I'm living the American Dream! (IOW continually stressed out and broke for almost four decades!)
posted by Ron Thanagar at 9:49 AM on November 12, 2011 [4 favorites]


I can't see why people are calling bs. on this. Because (simple) algebra is too hard for an 8 year old? I don't know. My father is an economist, and my early memories of bonding with him are him teaching me chess at 6 years, and -- never mind algebra -- explaining functions and the rudiments of calculus at 8. He didn't set me up with this kind of practical exercise, though. At ten, I came across the idea of running a kind of cafe out of our kitchen and charging very little to serve breakfast in bed. But my brother, always with the radical activist tendencies protested the system and guilted me into abandoning the clearly exploitative capitalism and rent seeking behaviours I was flirting with.

As it turns out I never became anything of an entrepreneur. I did far too much schooling and, many years and initials later, became a scientist. My brother continues to do great work attempting to empower poor communities threatened by big mining projects in Latin America and lobbying the government to try and curb the excesses of Canadian mining companies operating overseas. From time to time, I'll make him a sandwich or dinner for his family. For which I charge nothing.
posted by bumpkin at 10:25 AM on November 12, 2011


It rubs me up the wrong way because often it feels like there's an undercurrent of disdain for those who are not drawn to -- or who recognize that they are unsuited to -- an entrepreneurial path.

This exactly one hundred times over. I'm all for teaching kids about money and how to manage it - but this story seems to suggest in a sort of crass way that all kids would be similarly engaged with entrepreneurship if parents would just get with it and show their children how to succeed the right way...by planting the seeds for future entrepreneurial success!
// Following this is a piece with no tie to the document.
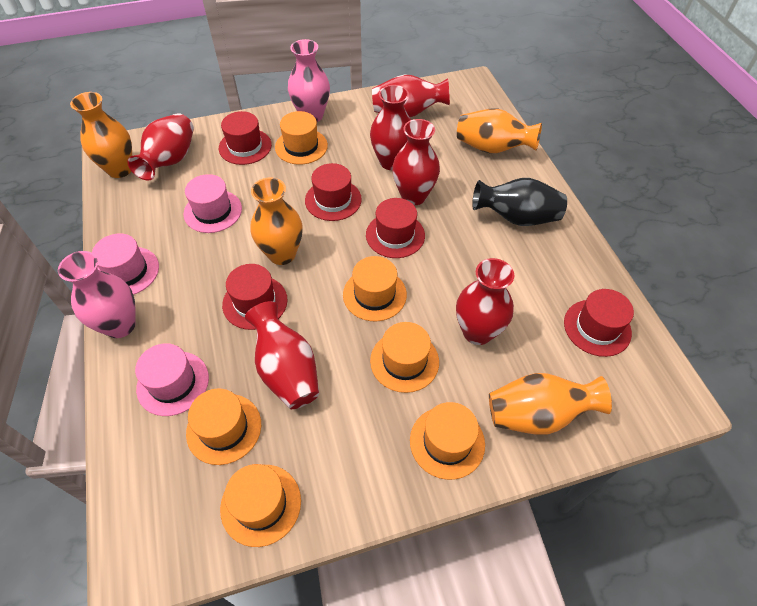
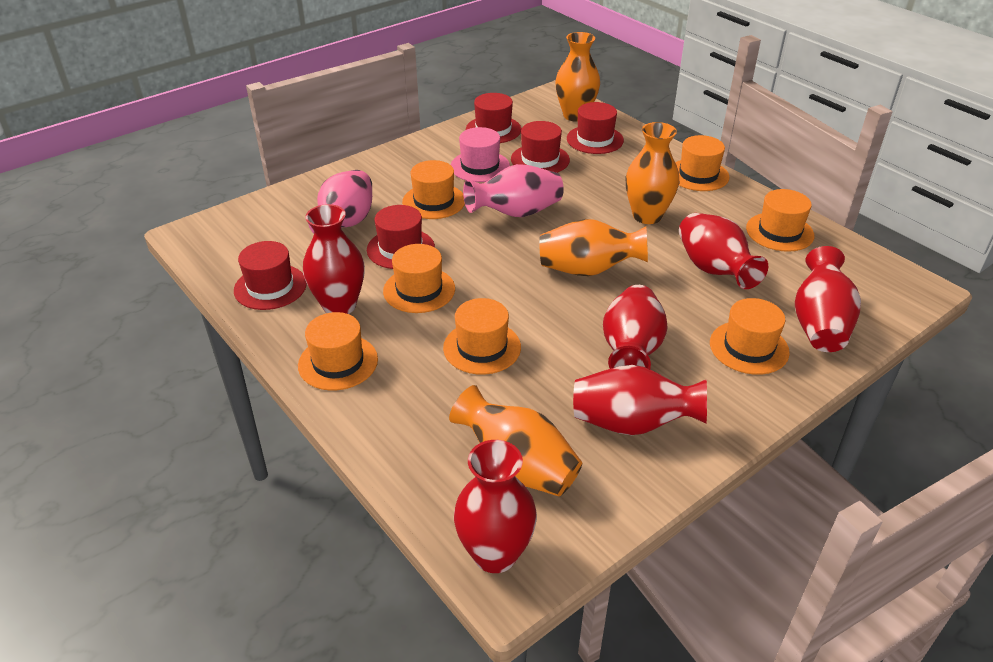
black vase: 1 -> 0
orange hat: 6 -> 7
pink hat: 3 -> 1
I'd like to see a story about a father who buys his son a vending machine, and despite his best efforts, cannot get the son to think about it entrepreneurially - and the experience only serves to reinforce the sons budding disinterest in business and business management. I would like the article to then explore options for that childs future success, without the sort of pathological assumption that true success in American society is tied to running a business - but that non business inclined people have options as well...
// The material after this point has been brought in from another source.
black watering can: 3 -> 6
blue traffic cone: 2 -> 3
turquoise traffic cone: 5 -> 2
I've haven't seen that story sold...instead it's usually "just be an entrepreneur, GOD!" And the "then you better fail fast" wink-wink nonsense posted above. These sorts of flip attitudes ignore the huge risks involved with starting and running a business and the fact that there are a lot of people who simply can't afford to take the risks that others can...or simply aren't inclined to...

These rah-rah business-porn blog entries are getting pretty tired.
posted by jnnla at 10:38 AM on November 12, 2011 [4 favorites]


I'd like to see a story about a father who buys his son a vending machine, and despite his best efforts, cannot get the son to think about it entrepreneurially - and the experience only serves to reinforce the sons budding disinterest in business and business management. I would like the article to then explore options for that childs future success, without the sort of pathological assumption that true success in American society is tied to running a business - but that non business inclined people have options as well...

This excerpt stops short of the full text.